California Minimum Wage Increases on July 1, 2014
On July 1, the state minimum wage will increase to $9 per hour. Another increase—to $10 per hour—will take effect on January 1, 2016. Employers should post new minimum wage posters by July 1. Employers should also review the salaries of exempt employees and commissioned salespersons to ensure that they do not fall below the minimum wage requirements. The state’s minimum wage increase was the result of AB 10, which amends section 1182.12 of the Labor Code. We covered the minimum wage increase in detail in our previous blog posts, “How the New California Laws Will Impact Your Business in 2014 and Beyond, Part 1: Wage and Hour Legislation” and “BREAKING NEWS: California’s Minimum Wage Goes Up—But There Are Some Pitfalls Employers Need to Avoid.”

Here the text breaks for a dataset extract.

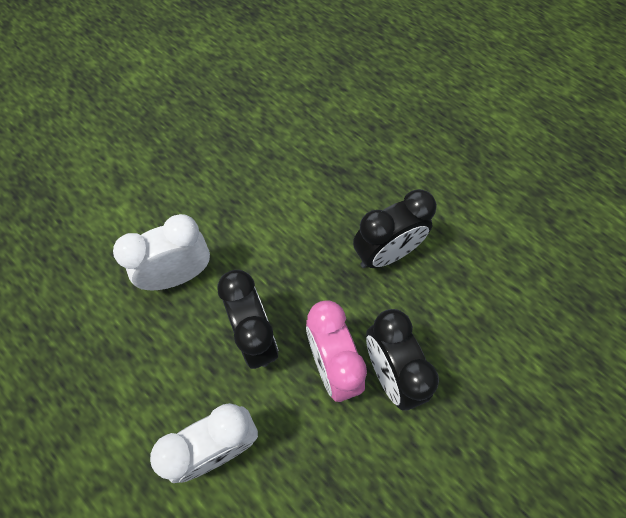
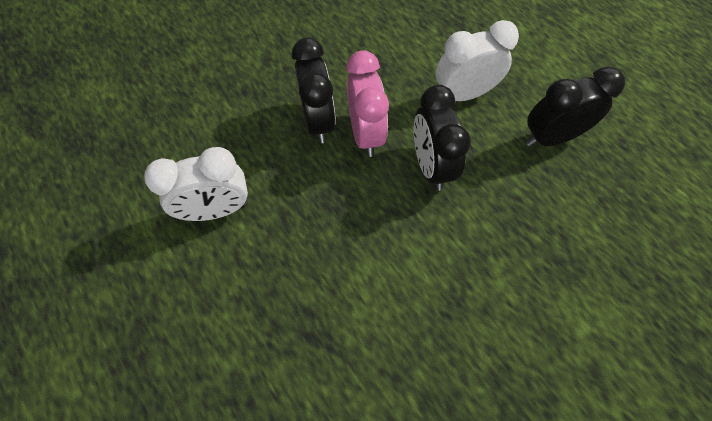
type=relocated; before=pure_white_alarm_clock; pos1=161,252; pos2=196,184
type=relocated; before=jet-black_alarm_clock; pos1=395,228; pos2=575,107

Paid Family Leave Expansion on July 1, 2014
Under California’s Paid Family Leave (PFL) program, employees may receive up to six weeks of monetary benefits for time taken off to care for sick family members. As of July 1, the definition of “family members” will be expanded under the PFL program to include grandparents, grandchildren, siblings, and parents-in-law. The expanded definition of “family members” is the result of SB 770, which amends section 3300 of, and amends, repeals, and adds sections 2708, 3301, 3302, and 3303 of, the Unemployment Insurance Code relating to PFL.